Anche per Realfonzo è così: "Cento miliardi d'investimenti in meno significa 100 miliardi di risorse in meno per sostenere le imprese, per spese infrastrutturali, materiali e immateriali, significa una perdita enorme di capitale e di capacità produttiva del sistema paese. E il dato altrettanto grave è che la spesa italiana, dal 2007 ad oggi, è rimasta ferma, mentre in Germania è triplicata e quella media Ue è raddoppiata, perché gli altri paesi hanno comunque potuto farlo, per via del debito pubblico inferiore al nostro, e quindi con vincoli europei meno stringenti".
"Con 100 miliardi da spendere – ha aggiunto Sanna – avremmo potuto fare tante cose: innanzitutto, investimenti in infrastrutture verdi, energetiche, nell'ambiente, nel contrasto ai cambiamenti climatici, per l'economia circolare, per la manutenzione del territorio. Ma non solo. Avremmo poi potuto fare tante assunzioni, soprattutto nella pubblica amministrazione, non solo per abbassare un tasso di disoccupazione altissimo, ma anche per riequilibrare i rapporti di forza tra lavoro e capitale, generando nuove professionalità, nuove competenze, nuove economie, per cercare di superare il gap che abbiamo sul versante dell'offerta in termini di produttività, per arrivare a un nuovo modello di sviluppo".

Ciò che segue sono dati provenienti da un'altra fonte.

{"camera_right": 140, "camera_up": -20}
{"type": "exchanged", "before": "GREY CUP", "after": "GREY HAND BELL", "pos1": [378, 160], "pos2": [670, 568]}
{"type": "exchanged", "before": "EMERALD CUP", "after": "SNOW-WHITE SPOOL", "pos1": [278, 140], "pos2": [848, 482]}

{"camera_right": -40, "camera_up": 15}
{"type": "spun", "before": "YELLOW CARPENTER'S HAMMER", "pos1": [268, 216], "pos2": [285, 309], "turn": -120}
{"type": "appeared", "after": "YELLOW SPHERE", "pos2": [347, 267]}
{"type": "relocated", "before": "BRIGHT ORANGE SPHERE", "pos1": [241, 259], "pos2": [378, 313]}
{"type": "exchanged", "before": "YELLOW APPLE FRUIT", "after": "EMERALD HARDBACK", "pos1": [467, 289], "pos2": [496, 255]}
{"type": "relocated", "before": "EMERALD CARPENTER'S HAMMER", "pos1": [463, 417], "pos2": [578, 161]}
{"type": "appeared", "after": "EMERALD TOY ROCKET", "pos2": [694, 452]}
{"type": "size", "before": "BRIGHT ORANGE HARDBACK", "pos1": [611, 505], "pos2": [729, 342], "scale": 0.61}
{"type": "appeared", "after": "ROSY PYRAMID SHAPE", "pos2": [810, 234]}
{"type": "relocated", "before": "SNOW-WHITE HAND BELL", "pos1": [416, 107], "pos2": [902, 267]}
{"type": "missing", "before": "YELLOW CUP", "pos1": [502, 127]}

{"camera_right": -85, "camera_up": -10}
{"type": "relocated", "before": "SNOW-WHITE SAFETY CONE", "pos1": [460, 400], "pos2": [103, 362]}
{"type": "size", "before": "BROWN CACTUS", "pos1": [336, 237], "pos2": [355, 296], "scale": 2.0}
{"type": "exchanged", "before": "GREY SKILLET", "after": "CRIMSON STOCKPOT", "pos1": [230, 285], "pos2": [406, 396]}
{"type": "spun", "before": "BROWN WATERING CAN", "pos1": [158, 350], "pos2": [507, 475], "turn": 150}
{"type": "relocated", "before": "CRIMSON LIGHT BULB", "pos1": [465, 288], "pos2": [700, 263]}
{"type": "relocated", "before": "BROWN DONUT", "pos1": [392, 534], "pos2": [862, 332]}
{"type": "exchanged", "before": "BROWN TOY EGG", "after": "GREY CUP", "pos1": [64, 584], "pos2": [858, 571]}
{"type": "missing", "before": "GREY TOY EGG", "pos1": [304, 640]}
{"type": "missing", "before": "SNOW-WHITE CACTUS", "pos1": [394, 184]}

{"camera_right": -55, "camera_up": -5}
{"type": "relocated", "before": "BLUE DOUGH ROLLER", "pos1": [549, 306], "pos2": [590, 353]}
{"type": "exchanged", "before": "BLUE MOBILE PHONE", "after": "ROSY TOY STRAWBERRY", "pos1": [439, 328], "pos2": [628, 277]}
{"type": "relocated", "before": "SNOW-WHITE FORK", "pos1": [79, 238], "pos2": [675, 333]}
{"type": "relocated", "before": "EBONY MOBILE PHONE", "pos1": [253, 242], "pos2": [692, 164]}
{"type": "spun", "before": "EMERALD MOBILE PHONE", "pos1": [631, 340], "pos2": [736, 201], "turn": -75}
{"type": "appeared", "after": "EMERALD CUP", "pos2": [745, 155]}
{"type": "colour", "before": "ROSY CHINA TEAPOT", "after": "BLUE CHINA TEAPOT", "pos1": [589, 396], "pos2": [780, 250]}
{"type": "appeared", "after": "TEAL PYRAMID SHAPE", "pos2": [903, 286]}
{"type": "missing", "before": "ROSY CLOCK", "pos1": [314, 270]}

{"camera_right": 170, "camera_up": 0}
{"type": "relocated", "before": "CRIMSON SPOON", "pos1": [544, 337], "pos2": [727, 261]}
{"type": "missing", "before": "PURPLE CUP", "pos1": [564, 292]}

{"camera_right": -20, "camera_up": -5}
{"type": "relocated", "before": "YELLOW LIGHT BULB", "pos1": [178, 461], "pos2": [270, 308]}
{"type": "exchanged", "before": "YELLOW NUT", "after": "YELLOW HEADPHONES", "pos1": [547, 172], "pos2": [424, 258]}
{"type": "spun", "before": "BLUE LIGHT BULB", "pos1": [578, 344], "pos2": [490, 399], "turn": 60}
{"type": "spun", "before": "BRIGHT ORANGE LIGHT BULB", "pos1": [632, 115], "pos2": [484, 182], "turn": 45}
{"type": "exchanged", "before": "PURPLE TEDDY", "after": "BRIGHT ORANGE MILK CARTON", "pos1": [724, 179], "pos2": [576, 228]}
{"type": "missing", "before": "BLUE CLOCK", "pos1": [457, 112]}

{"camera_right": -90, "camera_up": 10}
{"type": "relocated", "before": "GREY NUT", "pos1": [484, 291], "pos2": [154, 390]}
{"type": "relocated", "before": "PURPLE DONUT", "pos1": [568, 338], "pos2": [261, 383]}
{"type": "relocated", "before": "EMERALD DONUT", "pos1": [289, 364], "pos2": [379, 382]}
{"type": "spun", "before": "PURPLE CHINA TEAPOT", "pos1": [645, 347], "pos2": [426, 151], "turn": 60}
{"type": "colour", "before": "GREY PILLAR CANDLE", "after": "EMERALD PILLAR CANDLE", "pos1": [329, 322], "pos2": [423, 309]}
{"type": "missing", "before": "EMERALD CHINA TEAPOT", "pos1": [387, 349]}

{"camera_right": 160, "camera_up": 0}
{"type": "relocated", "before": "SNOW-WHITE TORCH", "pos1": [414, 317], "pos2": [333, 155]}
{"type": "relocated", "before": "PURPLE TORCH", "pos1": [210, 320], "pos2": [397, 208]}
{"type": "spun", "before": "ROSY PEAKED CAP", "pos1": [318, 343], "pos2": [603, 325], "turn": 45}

Così ha concluso Realfonzo: Quando abbiamo fatto politiche di austerità, abbiamo anche, fra l'altro, bloccato il turn over nella pubblica amministrazione, che così si ritrova ad avere personale anziano, senza le adeguate qualifiche, per poter fare progettazione, programmazione d'investimenti, rendicontazione. In sostanza, non solo abbiamo tagliato gli investimenti, ma abbiamo anche depauperato il capitale umano, e adesso ci troviamo nella condizione di non avere né le risorse necessarie, né le figure capaci per realizzarle. Rilanciare la competitività di un paese, significa anche dotare le pubbliche amministrazioni di personale qualificato, che sia in grado finalmente di ridare un futuro alle infrastrutture pubbliche, che poi sono quelle su cui poggiano le imprese e lo sviluppo del Paese".